Elle bafouilla une excuse, perdue. Était-elle fatiguée au point de ne plus pouvoir tenir sur ses jambes ? Pourtant, elle n'avait pas l'impression d'avoir rêvé. Elle n'était pas si fatiguée que ça... Pendant un instant, elle eut l'impression d'être victime d'une mauvaise farce. Comment ? Elle n'en savait rien, mais ce n'était pas drôle. La jeune femme s’efforçait de rester calme, car ils ne disposaient pas de beaucoup de temps. Il fallait tourner la séquence au plus vite, surtout après avoir réussi à convaincre toute l'équipe à sortir la nuit en pleine forêt.

- C’est bon ? demanda Annie, en replaçant ses lunettes d’un doigt.

- Oui... soupira Eileen. On peut y aller.

Elle s’avança à l’endroit que lui indiquait Franck pour finaliser son cadrage, à l’orée d’une clairière. Lorsqu'elle arriva à cet endroit dégagé, tous ses soucis s'envolèrent. Les arbres étaient moins nombreux, la sensation d’oppression s’évanouissait. Et puis elle aimait ce rayonnement lunaire qui éclairait parfaitement son bout de terre. Quelques lucioles voletaient dans les airs, tout semblait scintiller autour d’elle. C'était comme ça qu'elle imaginait son court-métrage : une histoire d'horreur dans un cadre féerique.

- Robin, c’est bon pour toi ? On va commencer par le plan large, suis-moi et lève bien la perche, déclara Franck.

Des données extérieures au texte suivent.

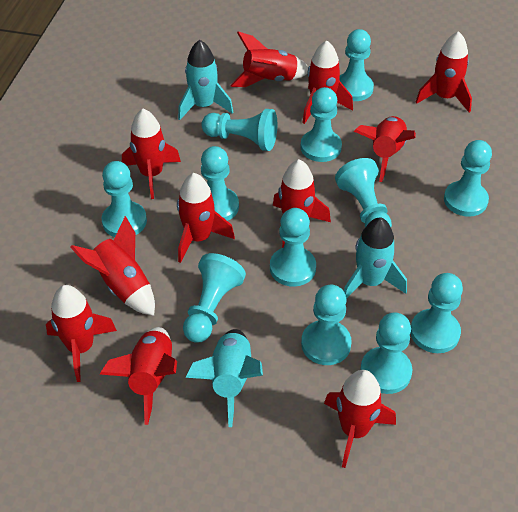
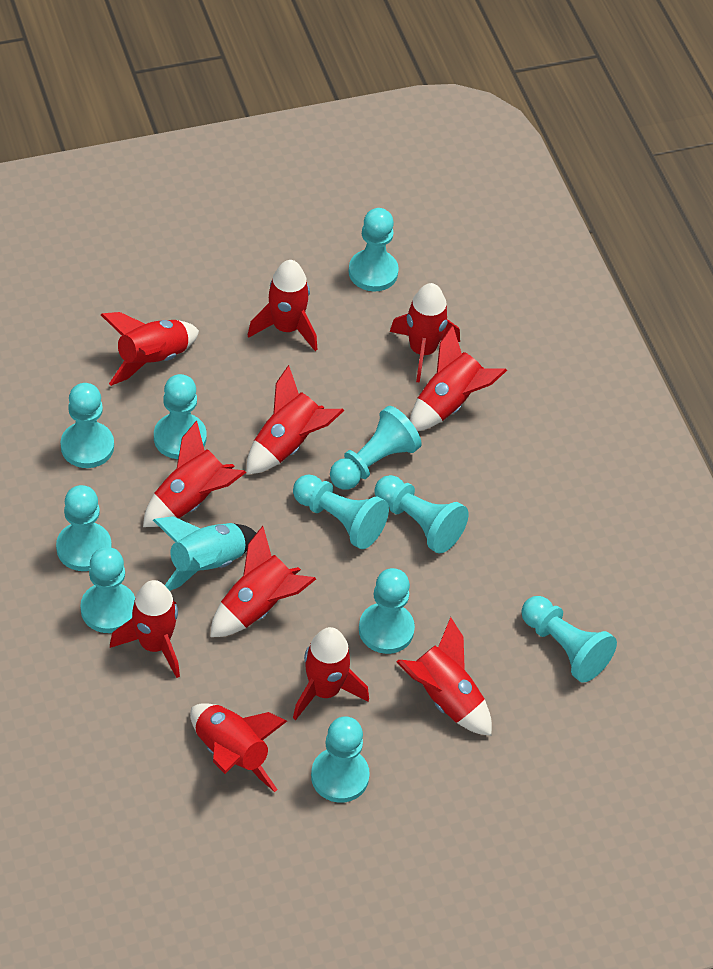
turquoise pawn: 12 -> 11
turquoise rocket: 3 -> 1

Il s'agissait d'un cliché des films d'horreur, la jeune fille insouciante qui s’aventurait dans les bois pour échapper à un psychopathe. Eileen restait immobile, impatiente que le voyant rouge s'allumât sur la caméra. C'était aussi pour cela qu’elle aimait faire du cinéma : ces instants où tout se figeait autour d'elle, où chacun retenait son souffle, concentré sur son rôle. La forêt se tintait de mille sons que plus personne ne prenait le temps d'écouter : du bruissement des feuilles au chant des criquets, des sifflements du vent aux hululements des hiboux... le cadre idéal pour se reposer et profiter de chaque signe de la nature. La voix de Franck la tira de sa rêverie :

- Action !

Eileen simula la terreur à la perfection et agit comme si on la poursuivait. Des larmes vinrent se nicher dans le coin de ses yeux, elle hurla à l'aide. Franck, la caméra sur l'épaule et Robin, la perche à bout de bras, la talonnaient. Les projecteurs portatifs lui indiquaient tout juste un étroit chemin à suivre. Après de longues minutes, les garçons ralentirent le pas pour la laisser partir en hors champ et finir le plan.

Alors que la lumière artificielle avait finalement disparu, Eileen chuta de nouveau. Son cœur se serra elle ne put retenir un cri de surprise. Elle se releva, le visage déformé par l’inquiétude, et s'enfonça au cœur des bois. C’était comme si quelque chose la traquait, sauf qu’elle le ressentait vraiment, cette fois. Une chose invisible qui ne pouvait l’atteindre, mais qui la poussait à fuir. Eileen était maintenant dans l’obscurité totale. Elle poursuivait sa course en évitant tant bien que mal les branches qui s’accrochaient à son jean. Ce n’était plus son personnage. C’était réel.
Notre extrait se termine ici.